Maybe the busy, high powered executive will want to hire the triathlon assistant, but I tell you, the athletes who need them most are women with children (working outside the home, in the home, stay-at-home, no matter, it's all hard.) There's just so much to juggle and despite the fact triathlon is often regarded as a "self-centered" sport, if you're the primary caregiver of children, there is nothing "centered" about your life, and it most certainly isn't yourself. In fact, the triathlon assistant's mission is to take over the function of being self-centered for you.

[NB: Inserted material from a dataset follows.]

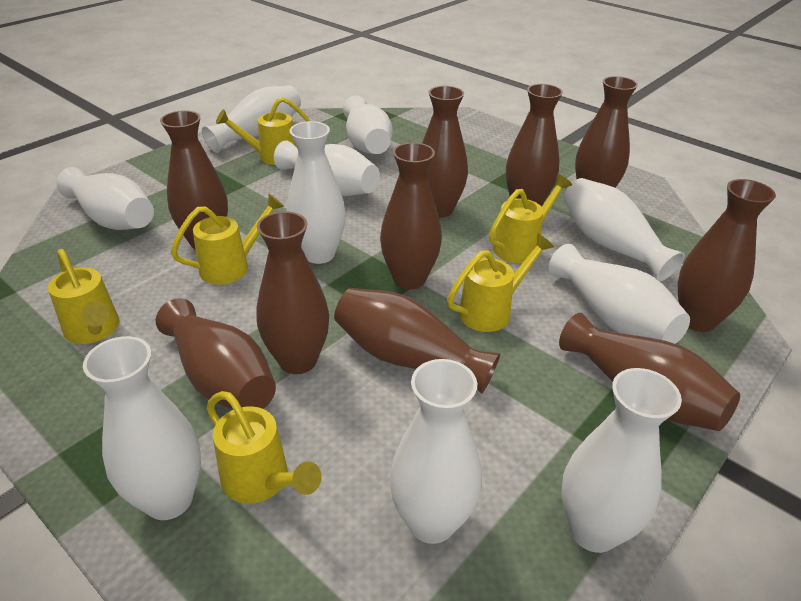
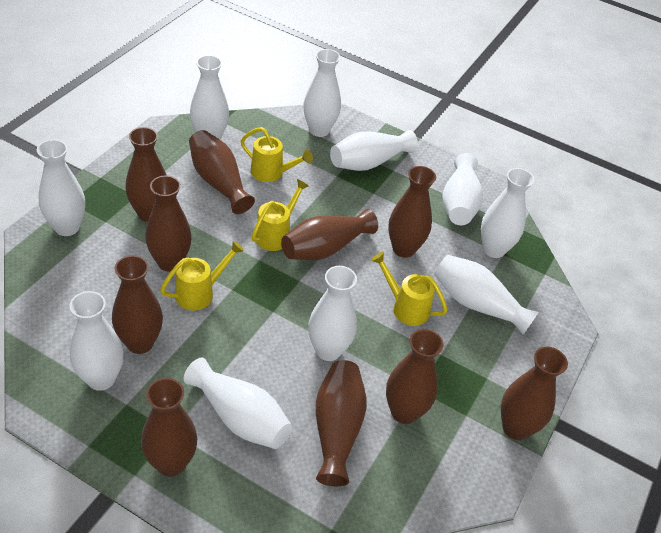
yellow watering can: 6 -> 4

Sound like the job for you? You're hired! 

5 comments:

Amber said...

Love this! I'm looking at doing my first triathlon next year (or maybe the year after...) I love reading about the stuff that is involved, so i know what I'm getting into!

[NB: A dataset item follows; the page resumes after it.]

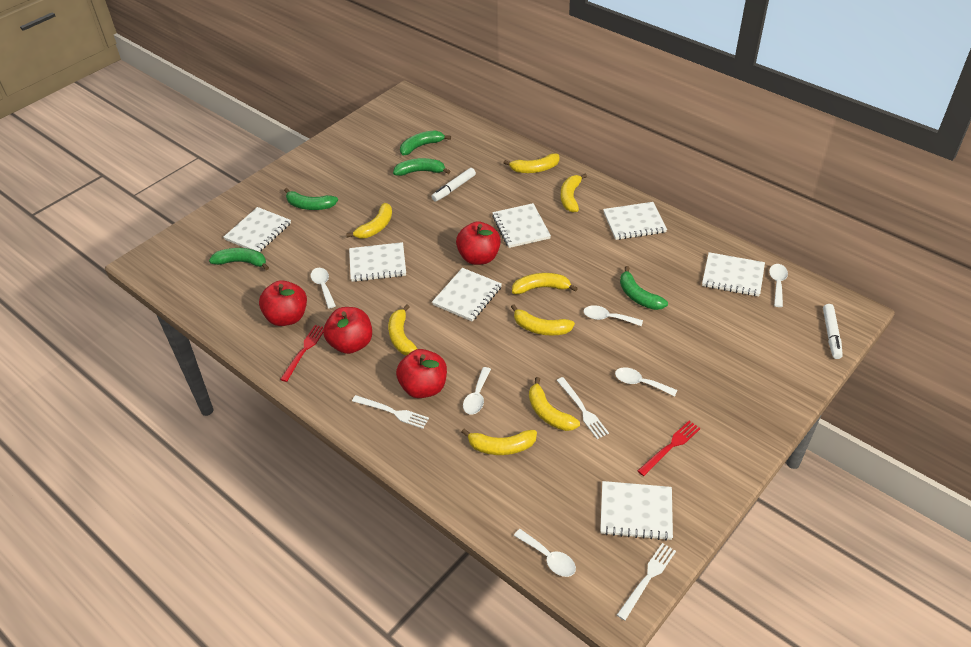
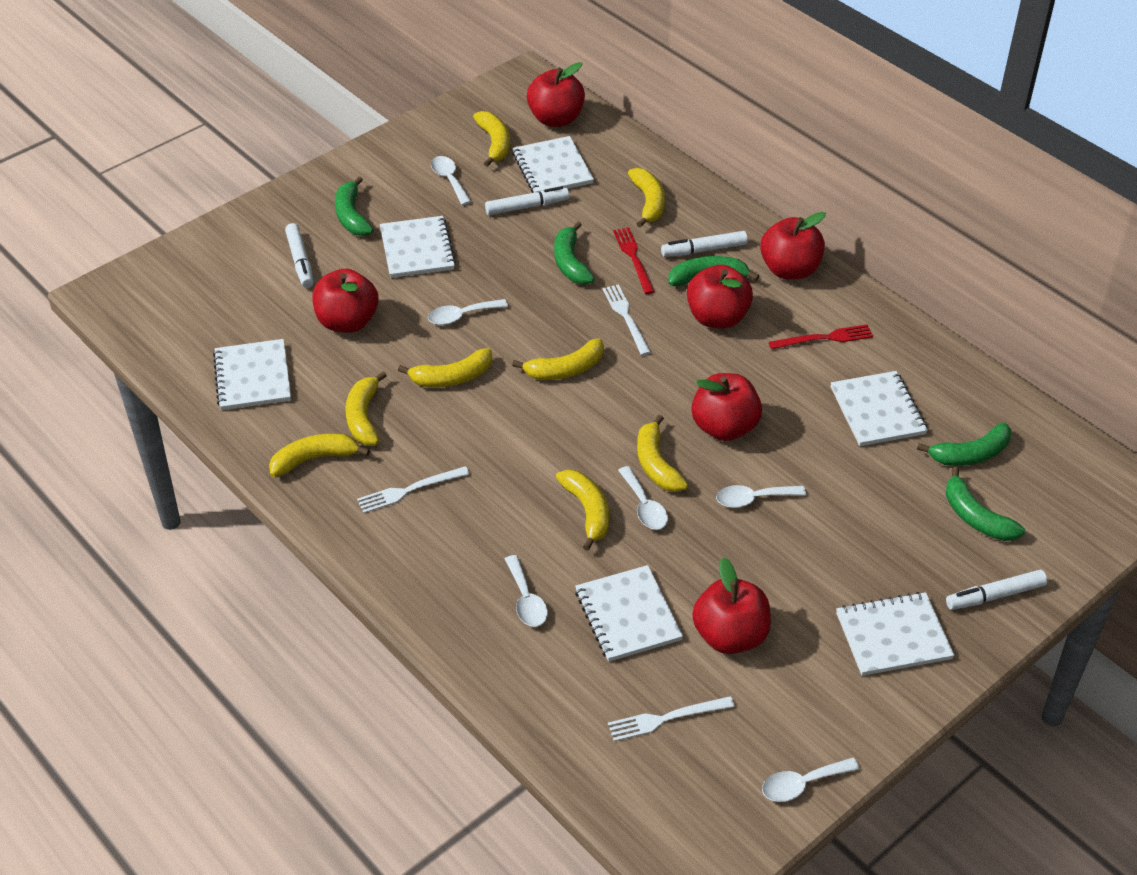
red apple: 4 -> 6
white marker: 2 -> 4
white notebook: 7 -> 6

I tried on bike shorts last night and that padded-ness is really weird. I passed on them. I haven't been biking enough for those yet!

Toby's Mom said...

I want a triathlon assistant! I used to have a perfect one, but apparently he has other things to think about these days. Like what to do with our kid when I'm training and racing.

Katie said...

Me! Me! Pick me! The "Wonder Teen" has been told by her "Wonder Parents" that she needs to get a job during the upcoming school year. Your thinking busy college freshman, right? Busier the better, I say! And besides, I need to update my title. How about "Wonder Triathlon Assisstant?"

Kara said...

Katie, since you're babysitting for us so we can actually DO the race, that definitely gives you the title! My husband cleaned my bike chain for me (sweet, yes, but he was disgusted with the grime) so he definitely helped. And Lara Howell, if you're reading this, thank you to you too!

Jackie Keane said...

Been doing tri for years. I am a teacher and looking for some summer work.
I can work virtually and get you into the races you need along with getting you the equipment you need to do the races.
Yes, trecking the bike to the shop with the kids is an exhausting experience on it's own!
You were right to say it is not to be done during a week when we are suppose to be tapering!
For some reason I can't get out of the bike shop without buying each of my kids one of those power bars which they don't need the extra burst of energy!
If you are interested we could see what we could work out as a virtual triathlon assistant. I live in new york so couldn't bet your bikes in for tune ups but I am good with research and knowing my equipment.